開口一番、前座は花禄さんのお弟子さん。多分初めてだ。狸のこの噺を聴くのもなんだか久しぶり。そういえば今日はこれと『笠碁』以外は初めて聴く噺ばかりである。今回から毎回テーマを決めるということで、第十一回は師匠の十八番ということだそうだ。
金馬一門というのはほとんど聴く機会がない。金也さんと時松さんぐらいか?なるほどこういう噺か。確かに落ちのために造られたという感じもかなりあるなあ。続いて歌武蔵さんは相変わらずおもしろい。こちらは先代の圓歌作の新作。電報というものに多少違和感があるが、それ以外は現代でも演じられていい噺であった。仲入り後はこれまた柳昇作の新作。後半はほとんど歌いまくっているというめずらしい噺。これも歌を変えていけばずっと残るのではないだろうか?トリはこれまた先代小さん師匠の得意ネタとして知られる噺。とはいっても私自身は扇好さんでしか聴いたことがない。内容はあるようなないような、落語らしいいい噺だ。

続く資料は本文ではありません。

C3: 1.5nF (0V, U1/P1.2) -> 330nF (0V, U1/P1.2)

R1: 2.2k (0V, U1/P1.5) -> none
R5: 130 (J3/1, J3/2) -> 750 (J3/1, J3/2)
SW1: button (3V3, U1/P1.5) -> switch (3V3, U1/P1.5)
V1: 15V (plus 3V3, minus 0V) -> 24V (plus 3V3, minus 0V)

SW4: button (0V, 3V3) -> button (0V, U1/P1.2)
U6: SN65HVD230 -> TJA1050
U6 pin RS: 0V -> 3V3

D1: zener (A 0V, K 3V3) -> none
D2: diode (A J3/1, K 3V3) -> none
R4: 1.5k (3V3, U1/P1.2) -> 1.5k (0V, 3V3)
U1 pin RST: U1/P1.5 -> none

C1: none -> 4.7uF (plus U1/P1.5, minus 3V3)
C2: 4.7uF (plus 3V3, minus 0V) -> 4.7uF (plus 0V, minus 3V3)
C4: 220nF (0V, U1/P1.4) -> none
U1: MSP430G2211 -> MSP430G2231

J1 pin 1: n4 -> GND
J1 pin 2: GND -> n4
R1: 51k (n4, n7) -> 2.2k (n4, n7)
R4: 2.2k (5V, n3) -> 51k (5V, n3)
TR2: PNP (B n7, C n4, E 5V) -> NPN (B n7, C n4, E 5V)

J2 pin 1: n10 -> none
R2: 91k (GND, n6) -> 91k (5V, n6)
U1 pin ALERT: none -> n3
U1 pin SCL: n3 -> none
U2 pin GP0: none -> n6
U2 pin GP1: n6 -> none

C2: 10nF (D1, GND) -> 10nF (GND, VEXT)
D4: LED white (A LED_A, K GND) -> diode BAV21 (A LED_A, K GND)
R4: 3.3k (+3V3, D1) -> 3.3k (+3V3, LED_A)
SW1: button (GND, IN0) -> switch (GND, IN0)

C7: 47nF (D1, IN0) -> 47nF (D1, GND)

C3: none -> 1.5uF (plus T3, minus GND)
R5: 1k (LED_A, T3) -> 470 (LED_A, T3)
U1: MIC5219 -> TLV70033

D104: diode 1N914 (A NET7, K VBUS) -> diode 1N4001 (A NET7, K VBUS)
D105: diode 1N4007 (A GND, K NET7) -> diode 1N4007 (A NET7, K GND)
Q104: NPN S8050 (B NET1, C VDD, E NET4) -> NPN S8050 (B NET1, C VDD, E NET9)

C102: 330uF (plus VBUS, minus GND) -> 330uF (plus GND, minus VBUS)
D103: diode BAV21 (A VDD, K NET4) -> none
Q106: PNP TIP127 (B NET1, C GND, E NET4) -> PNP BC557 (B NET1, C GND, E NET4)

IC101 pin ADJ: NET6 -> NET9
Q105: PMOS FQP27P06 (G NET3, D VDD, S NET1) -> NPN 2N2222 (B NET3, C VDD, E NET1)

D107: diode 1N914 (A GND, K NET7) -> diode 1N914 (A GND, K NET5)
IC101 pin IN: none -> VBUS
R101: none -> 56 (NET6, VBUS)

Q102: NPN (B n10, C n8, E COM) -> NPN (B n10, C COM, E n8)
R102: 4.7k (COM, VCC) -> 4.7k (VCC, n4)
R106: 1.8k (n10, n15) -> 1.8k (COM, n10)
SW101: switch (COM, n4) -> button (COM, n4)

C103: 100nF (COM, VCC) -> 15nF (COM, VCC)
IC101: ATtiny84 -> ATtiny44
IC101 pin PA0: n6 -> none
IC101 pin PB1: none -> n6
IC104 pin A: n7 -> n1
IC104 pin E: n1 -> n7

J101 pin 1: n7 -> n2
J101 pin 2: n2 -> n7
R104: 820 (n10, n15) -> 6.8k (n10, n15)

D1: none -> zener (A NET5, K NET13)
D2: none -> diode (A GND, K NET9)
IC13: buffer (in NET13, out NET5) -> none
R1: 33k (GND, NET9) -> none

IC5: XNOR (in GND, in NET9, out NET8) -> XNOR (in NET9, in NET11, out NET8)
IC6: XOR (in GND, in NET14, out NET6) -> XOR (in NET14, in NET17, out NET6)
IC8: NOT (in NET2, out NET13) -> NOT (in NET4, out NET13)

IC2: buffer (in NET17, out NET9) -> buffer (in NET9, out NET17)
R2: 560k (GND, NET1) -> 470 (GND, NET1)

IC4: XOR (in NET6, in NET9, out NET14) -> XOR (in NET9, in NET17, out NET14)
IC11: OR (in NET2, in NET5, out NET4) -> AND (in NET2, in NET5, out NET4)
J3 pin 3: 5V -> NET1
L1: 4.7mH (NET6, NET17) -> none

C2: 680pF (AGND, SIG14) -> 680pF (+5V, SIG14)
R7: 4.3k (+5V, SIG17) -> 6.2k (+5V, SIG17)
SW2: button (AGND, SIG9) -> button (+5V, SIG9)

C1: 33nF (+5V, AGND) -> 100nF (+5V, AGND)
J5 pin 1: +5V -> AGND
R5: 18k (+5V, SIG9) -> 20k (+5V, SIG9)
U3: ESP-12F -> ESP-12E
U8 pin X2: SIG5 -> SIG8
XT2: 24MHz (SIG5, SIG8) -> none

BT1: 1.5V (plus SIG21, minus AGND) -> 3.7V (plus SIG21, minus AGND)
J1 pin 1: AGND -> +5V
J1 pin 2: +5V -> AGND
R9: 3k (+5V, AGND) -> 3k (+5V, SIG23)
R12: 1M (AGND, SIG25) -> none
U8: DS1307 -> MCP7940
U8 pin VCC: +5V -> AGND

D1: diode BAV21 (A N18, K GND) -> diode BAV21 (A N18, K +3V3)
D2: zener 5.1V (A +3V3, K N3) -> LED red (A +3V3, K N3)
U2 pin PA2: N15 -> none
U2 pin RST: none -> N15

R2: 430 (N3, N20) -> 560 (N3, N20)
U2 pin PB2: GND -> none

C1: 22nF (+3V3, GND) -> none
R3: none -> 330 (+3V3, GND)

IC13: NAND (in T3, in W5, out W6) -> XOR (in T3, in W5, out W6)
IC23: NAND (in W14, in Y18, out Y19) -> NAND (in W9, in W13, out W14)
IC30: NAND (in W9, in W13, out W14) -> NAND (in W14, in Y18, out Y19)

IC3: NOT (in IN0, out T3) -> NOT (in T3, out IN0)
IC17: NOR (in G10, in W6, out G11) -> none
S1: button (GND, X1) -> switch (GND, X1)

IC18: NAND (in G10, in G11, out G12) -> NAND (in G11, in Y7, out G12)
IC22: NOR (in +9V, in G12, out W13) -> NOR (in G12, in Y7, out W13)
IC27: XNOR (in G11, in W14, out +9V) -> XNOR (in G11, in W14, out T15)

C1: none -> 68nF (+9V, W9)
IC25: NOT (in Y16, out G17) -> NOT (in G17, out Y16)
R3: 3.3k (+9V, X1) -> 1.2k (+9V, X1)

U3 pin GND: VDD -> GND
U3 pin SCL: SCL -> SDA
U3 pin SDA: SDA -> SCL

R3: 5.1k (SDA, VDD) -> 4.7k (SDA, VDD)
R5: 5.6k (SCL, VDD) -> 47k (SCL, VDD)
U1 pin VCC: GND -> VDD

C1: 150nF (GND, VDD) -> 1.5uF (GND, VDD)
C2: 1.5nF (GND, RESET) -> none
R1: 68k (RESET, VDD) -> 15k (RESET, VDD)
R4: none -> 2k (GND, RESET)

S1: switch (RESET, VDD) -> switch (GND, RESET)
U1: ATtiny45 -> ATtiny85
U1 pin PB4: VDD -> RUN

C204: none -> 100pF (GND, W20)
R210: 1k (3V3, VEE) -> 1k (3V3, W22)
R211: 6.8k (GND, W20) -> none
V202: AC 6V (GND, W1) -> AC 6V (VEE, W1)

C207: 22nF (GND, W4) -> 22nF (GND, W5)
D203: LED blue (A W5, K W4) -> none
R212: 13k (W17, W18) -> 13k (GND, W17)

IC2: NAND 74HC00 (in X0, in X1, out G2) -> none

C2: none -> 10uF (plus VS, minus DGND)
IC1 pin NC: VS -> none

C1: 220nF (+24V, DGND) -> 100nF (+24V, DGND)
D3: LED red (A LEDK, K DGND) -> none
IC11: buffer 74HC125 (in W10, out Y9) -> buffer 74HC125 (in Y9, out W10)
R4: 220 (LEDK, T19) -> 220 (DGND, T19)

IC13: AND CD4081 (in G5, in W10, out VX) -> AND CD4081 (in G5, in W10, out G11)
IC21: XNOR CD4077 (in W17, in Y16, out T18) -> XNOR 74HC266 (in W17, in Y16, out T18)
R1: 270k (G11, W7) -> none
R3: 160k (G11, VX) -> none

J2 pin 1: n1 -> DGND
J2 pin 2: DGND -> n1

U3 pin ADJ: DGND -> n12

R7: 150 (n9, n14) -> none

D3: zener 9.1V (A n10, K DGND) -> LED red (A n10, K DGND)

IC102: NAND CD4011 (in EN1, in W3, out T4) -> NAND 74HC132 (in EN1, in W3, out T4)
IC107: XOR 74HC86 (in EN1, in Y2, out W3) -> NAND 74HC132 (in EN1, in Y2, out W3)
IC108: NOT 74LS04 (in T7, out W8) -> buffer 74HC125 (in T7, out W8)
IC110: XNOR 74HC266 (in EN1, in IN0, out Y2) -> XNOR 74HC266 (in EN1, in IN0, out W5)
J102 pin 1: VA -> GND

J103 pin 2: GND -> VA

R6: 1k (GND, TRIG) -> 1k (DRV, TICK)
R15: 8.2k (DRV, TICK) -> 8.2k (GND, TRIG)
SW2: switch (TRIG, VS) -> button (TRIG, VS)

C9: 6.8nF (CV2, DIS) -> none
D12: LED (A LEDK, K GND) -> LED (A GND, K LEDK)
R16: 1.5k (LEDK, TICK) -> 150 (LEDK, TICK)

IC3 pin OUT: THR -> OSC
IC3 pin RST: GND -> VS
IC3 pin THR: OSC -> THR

出演者もなかなかいいのだが、もうひとつインパクトがないのが集客に繋がらないのか?同様の『四人廻しの会』は行くとほぼ満員。そこは白酒・三三という人気者が連なっているからだろうけれど、こちらもそんなに劣ることもない。後は演る日にちと料金かな。まあそんなことを私が心配することもないけれど。